Needless to say, he faced a hostile audience.  He was denounced from the floor, and there was no one in the room to defend him.  I disagreed with him too, but on a human level I admired his willingness to take on this job—one for which he would receive no reward of any sort from his department, university or profession.  I’ve had the experience of making similar requests to bring mainstream panelists to URPE events (something I believe in strongly), and it isn’t an easy sell.  Alan took it all in stride.

I’ve subsequently leaned on him a few times for his opinion about empirical controversies I needed to address for UN-related work, and he was always prompt and helpful, a real mensch.  I’m sorry to see him leave us long before his time.

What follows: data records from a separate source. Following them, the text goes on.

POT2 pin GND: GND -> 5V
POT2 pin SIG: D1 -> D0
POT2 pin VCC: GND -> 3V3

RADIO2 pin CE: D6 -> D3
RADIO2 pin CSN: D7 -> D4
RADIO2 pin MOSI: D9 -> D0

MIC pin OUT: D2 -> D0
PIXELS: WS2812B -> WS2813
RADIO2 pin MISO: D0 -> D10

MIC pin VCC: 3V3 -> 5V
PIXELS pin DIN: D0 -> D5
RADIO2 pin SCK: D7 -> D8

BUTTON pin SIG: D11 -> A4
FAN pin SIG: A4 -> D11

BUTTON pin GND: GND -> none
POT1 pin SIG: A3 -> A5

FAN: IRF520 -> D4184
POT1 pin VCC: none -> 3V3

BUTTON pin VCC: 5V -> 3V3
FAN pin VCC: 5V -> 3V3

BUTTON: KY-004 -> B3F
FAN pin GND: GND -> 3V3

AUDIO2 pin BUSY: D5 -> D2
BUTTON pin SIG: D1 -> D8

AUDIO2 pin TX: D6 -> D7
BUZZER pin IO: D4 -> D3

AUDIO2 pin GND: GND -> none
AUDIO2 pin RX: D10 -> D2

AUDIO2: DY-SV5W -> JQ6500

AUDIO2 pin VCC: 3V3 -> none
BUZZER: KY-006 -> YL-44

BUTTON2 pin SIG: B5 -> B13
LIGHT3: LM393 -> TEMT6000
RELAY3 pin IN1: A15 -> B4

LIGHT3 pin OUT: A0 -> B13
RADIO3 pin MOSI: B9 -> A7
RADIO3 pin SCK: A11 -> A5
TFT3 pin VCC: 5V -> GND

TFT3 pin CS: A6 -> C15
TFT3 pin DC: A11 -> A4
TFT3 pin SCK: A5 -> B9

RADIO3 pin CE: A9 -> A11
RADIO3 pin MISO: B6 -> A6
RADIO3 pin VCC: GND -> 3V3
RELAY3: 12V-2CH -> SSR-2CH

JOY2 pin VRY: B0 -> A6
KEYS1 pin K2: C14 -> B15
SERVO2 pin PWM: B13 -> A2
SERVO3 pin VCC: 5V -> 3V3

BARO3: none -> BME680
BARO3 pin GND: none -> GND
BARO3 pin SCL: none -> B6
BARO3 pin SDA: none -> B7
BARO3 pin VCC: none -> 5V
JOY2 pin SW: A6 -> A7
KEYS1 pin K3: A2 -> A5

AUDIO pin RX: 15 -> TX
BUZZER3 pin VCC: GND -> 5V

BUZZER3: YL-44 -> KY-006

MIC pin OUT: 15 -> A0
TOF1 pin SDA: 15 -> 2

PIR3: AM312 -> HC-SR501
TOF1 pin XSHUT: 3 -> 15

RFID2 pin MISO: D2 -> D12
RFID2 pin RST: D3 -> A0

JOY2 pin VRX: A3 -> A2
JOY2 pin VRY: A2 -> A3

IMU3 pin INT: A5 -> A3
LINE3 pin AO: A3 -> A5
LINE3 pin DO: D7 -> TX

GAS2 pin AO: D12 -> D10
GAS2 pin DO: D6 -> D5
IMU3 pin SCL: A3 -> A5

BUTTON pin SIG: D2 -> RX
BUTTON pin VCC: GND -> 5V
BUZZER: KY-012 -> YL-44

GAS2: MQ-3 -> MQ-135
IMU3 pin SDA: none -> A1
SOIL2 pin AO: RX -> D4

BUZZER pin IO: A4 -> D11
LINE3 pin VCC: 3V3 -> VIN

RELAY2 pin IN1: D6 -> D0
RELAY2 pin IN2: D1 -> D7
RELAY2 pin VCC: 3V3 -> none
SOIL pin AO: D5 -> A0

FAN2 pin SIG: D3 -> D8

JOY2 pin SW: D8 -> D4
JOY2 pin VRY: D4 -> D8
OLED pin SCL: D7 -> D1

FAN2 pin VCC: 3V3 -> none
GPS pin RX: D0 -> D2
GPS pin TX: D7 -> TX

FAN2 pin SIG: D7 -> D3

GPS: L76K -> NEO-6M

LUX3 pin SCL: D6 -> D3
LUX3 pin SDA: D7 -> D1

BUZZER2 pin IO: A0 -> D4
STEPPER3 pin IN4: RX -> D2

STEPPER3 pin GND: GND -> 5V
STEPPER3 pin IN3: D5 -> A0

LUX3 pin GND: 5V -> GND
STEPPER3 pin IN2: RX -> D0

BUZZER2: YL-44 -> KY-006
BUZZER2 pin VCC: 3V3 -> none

Boeing and the FAA: Rethinking Regulation

This analysis of Boeing’s catastrophic design failure on the 737 Max confirms speculation from other sources; interestingly, it was prepared even before last week’s crash in Ethiopia.  Engineers can pick apart the technical aspects, beginning with the underlying tradeoff between energy efficiency and stability (why nose elevation and drop was such a problem to begin with), but I’m interested in the political economy dimension.

Under the Obama administration, the FAA chose to delegate critical design oversight to Boeing itself; it too went for “resource efficiency” and time-to-market over safety.  Boeing in turn pressured its engineers to approve a dangerously flawed product.  The article provides detail on the corners that were cut, and they are devastating.  The only upside of FAA regulation seems to be that it now allows Boeing to claim, “the FAA considered the final configuration and operating parameters of MCAS during MAX certification, and concluded that it met all certification and regulatory requirements.”  Ironic, when “FAA” in this case means “we”.

But how should regulation be configured in a situation like this?  Is it enough to say that the agency in question, whether the FAA or some other body, should avoid being captured by those they regulate?  Why would we expect that to work?  Part of the problem is simple corruption, since political appointees and even Obama himself stood to benefit from quid pro quo’s offered by regulated firms like Boeing.  That’s structural and hard to dismantle.  (Whenever the solution is virtue we are in real trouble.)  But another part is that Boeing engineers, having been involved in the design process, familiar with its evolution and cognizant of where the bodies are buried, truly are the most qualified to assess adherence to safety standards.  I have no doubt that, in the weeks and months ahead, we will hear stories of engineers who tried to warn the company about the issues with MAX but were brushed aside or even silenced.  From this standpoint, the issue is not that there aren’t resources for scrutinizing safety, but that those resources are too much under the control of management.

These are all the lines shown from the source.